Spatial skills comprise memory systems, such as visuospatial working memory and visuospatial short‐term memory (Alloway et al., 2006). While visuospatial short‐term memory temporarily stores spatial information, essential for maintaining accurate spatial representations over short time periods (Nikolova & Macken, 2016; Toornstra et al., 2019), visuospatial working memory actively manipulates spatial information (Baddeley & Hitch, 1974; Gathercole et al., 2004). Another skill enabling the manipulation of spatial information is mental rotation, which describes the ability to identify objects in different orientations (Shepard & Metzler, 1971). Mental rotation can be accomplished by imagining an object's rotary movement but also by alternative strategies, depending on task demands and the individual's cognitive and sensory characteristics (Khooshabeh et al., 2012; Likova, 2012).

Spatial skills are closely associated with attention control in young children (Miller & Simmering, 2016). Uttal and Cohen (2012) even consider spatial skills as a gatekeeper for children's STEM learning that is particularly essential for solving challenging tasks. Given the high relevance of spatial skills for learning (Ishikawa & Newcombe, 2021), recent studies have identified training interventions that foster the development of spatial skills, finding that hands‐on exploration was particularly effective (Weber et al., 2024; Yang et al., 2020).

Development of spatial skills in childhood

Spatial skills begin to develop early in life and may even be innate (Alkouri, 2022). Building on foundational skills such as spatial perception, more complex spatial skills, such as understanding geometric relations and manipulation of visuospatial information, have been shown to develop considerably during preschool and primary school age (Gathercole et al., 2004; Hodgkiss et al., 2018; Möhring et al., 2021). Visuospatial working memory and short‐term memory are critical for learning and education because they enable the retention and processing of spatial information (Cowan, 2014; McAfoose & Baune, 2009). As these memory systems mature, they enable children to perform increasingly complex spatial tasks (Alloway et al., 2006). By middle childhood, many children exhibit notable improvements in tasks requiring both static and dynamic spatial skills, laying the groundwork for success in STEM‐related problem‐solving (Alkouri, 2022; Hodgkiss et al., 2021; Newcombe et al., 2013). A study by Hodgkiss et al. (2021) showed that intrinsic skills, such as understanding the features of individual objects, develop earlier than extrinsic skills, which involve the processing of relations between objects. For example, younger children may excel at identifying and mentally manipulating single objects but struggle with tasks requiring them to coordinate multiple objects systematically.

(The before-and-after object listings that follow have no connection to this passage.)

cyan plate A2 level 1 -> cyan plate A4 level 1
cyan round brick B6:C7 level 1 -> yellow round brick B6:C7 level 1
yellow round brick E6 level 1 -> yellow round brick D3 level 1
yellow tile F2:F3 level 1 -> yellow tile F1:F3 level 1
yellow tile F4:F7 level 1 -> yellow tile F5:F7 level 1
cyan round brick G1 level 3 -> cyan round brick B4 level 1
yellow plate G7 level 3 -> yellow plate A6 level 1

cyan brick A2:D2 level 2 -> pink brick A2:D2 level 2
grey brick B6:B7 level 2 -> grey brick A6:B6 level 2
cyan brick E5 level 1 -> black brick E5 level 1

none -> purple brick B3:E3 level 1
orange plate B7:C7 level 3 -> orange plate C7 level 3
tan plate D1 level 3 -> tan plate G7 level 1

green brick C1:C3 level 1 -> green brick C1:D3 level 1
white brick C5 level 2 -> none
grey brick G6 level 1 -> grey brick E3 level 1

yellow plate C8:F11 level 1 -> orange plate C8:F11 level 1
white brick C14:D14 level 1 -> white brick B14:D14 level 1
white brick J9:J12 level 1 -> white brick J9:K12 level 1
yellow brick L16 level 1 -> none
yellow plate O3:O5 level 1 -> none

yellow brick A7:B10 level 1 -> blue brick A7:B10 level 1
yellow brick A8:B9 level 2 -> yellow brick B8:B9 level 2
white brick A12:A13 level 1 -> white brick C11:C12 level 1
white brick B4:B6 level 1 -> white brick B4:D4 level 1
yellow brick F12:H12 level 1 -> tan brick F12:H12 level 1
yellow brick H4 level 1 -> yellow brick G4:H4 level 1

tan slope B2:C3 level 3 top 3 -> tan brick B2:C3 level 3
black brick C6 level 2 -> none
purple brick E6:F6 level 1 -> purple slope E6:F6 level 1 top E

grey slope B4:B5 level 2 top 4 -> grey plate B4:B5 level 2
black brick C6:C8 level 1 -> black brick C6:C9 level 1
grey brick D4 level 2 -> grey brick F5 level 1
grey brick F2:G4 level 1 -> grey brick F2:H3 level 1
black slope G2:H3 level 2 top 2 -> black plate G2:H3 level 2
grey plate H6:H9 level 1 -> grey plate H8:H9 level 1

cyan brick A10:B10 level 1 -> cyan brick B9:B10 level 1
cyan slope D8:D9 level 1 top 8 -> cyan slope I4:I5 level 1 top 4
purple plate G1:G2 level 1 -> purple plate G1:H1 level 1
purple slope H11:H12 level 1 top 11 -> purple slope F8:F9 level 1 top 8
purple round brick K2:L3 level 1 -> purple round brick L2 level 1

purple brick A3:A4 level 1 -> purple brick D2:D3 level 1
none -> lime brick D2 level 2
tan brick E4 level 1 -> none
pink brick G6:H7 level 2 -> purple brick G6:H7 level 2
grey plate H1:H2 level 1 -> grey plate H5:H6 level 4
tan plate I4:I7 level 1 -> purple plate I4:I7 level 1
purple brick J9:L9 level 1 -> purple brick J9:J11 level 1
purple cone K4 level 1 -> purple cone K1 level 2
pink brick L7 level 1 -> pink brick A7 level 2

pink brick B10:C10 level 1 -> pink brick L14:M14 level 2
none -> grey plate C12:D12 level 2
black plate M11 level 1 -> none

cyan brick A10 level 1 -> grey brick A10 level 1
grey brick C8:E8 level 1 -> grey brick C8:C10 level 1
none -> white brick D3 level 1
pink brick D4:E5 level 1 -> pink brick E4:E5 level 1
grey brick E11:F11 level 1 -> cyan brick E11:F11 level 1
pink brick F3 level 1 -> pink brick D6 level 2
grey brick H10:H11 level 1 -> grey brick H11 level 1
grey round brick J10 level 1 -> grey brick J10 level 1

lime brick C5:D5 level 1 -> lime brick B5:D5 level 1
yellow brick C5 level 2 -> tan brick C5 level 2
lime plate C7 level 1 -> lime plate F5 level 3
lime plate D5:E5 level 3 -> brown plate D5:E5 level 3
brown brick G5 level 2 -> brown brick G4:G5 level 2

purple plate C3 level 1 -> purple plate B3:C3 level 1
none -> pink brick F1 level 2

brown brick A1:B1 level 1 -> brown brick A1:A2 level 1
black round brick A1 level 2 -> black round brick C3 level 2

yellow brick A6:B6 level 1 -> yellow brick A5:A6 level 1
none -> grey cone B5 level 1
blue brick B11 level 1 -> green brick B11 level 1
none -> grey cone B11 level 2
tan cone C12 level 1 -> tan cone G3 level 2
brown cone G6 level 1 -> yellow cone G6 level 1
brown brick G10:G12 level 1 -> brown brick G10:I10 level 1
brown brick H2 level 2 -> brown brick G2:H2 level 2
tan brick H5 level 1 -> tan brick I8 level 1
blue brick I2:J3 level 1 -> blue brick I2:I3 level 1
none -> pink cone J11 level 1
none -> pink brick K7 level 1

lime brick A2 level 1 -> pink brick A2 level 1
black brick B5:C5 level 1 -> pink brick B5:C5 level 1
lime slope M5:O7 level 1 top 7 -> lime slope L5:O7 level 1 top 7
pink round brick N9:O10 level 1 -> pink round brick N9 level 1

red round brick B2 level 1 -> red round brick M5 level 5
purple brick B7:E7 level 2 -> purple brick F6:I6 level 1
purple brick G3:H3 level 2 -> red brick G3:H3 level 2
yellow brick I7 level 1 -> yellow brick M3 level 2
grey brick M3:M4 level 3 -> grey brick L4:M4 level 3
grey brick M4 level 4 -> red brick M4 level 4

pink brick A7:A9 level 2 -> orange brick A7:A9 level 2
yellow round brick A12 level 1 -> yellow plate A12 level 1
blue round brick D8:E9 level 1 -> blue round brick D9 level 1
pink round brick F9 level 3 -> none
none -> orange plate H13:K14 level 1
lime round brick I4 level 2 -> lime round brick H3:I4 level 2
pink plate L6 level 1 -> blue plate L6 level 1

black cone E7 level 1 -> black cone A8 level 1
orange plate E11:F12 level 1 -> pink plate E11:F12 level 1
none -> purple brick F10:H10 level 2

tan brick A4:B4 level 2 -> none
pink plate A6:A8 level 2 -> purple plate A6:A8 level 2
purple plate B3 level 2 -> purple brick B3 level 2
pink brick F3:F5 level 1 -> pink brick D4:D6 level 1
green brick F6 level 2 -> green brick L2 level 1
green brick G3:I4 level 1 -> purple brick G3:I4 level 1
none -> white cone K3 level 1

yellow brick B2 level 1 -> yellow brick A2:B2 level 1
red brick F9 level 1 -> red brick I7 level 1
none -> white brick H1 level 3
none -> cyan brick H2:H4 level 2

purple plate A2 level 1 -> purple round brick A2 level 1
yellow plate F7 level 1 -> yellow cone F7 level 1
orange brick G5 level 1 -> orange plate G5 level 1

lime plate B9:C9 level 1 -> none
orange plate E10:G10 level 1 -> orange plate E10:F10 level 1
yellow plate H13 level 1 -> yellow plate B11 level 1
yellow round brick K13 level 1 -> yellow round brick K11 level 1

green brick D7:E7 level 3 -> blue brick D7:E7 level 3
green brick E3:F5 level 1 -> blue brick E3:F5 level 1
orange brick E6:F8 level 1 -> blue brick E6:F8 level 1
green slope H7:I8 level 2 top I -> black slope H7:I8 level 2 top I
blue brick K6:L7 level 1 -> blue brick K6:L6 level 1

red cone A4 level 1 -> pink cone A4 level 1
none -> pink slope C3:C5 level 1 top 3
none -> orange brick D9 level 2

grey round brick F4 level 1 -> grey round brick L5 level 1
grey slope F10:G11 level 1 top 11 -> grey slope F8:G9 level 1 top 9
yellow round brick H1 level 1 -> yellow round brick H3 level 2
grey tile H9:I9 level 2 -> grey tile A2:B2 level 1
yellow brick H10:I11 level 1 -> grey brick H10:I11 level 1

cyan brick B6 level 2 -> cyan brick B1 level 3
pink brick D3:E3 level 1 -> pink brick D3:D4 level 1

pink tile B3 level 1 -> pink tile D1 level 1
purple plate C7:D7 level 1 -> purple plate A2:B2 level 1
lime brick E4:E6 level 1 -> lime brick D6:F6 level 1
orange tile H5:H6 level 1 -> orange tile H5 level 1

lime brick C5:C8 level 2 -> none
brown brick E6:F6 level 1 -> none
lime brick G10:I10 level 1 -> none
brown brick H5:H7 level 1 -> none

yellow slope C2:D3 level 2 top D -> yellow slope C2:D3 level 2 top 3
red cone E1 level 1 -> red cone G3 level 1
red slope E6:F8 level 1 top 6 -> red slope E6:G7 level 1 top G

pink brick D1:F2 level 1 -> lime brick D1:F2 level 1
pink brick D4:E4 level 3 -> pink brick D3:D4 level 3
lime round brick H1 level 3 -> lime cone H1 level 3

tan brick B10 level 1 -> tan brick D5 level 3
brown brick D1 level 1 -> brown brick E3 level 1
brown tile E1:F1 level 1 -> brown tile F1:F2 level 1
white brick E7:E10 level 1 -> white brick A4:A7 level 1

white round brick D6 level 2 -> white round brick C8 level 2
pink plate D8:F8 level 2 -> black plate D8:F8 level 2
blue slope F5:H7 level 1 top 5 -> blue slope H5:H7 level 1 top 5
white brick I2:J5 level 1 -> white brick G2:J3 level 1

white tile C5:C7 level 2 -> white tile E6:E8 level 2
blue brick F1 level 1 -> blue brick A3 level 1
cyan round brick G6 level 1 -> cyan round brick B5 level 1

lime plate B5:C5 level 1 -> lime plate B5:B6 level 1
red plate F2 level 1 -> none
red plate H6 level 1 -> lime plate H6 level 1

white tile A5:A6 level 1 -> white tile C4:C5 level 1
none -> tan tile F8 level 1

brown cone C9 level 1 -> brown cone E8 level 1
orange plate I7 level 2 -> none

Children's spatial skills are shaped by everyday experiences, such as interacting with construction toys, playing digital games and exploring physical environments, which can enhance children's understanding of spatial relations (Borriello & Liben, 2018; Jansen & Pietsch, 2022; Polinsky et al., 2023). Construction play is particularly effective in fostering the development of spatial skills (Borriello & Liben, 2018; Verdine et al., 2014; Weber et al., 2024). Moreover, Jansen and Pietsch (2022) found that physical activities were significantly associated with specific spatial skills.

Problem‐solving: Solution quality and parsimony

Problem‐solving refers to the intentional process of transitioning from an initial state to a desired goal state by applying cognitive and motor resources (Polya, 1957). It encompasses phases of understanding the problem, planning strategies, executing actions and evaluating outcomes (Van Merrienboer, 2013; Viterbori et al., 2017). Solution quality and parsimony are key dimensions of problem‐solving (Kendall, 2015; Phillips et al., 2001; Ward & Allport, 1997).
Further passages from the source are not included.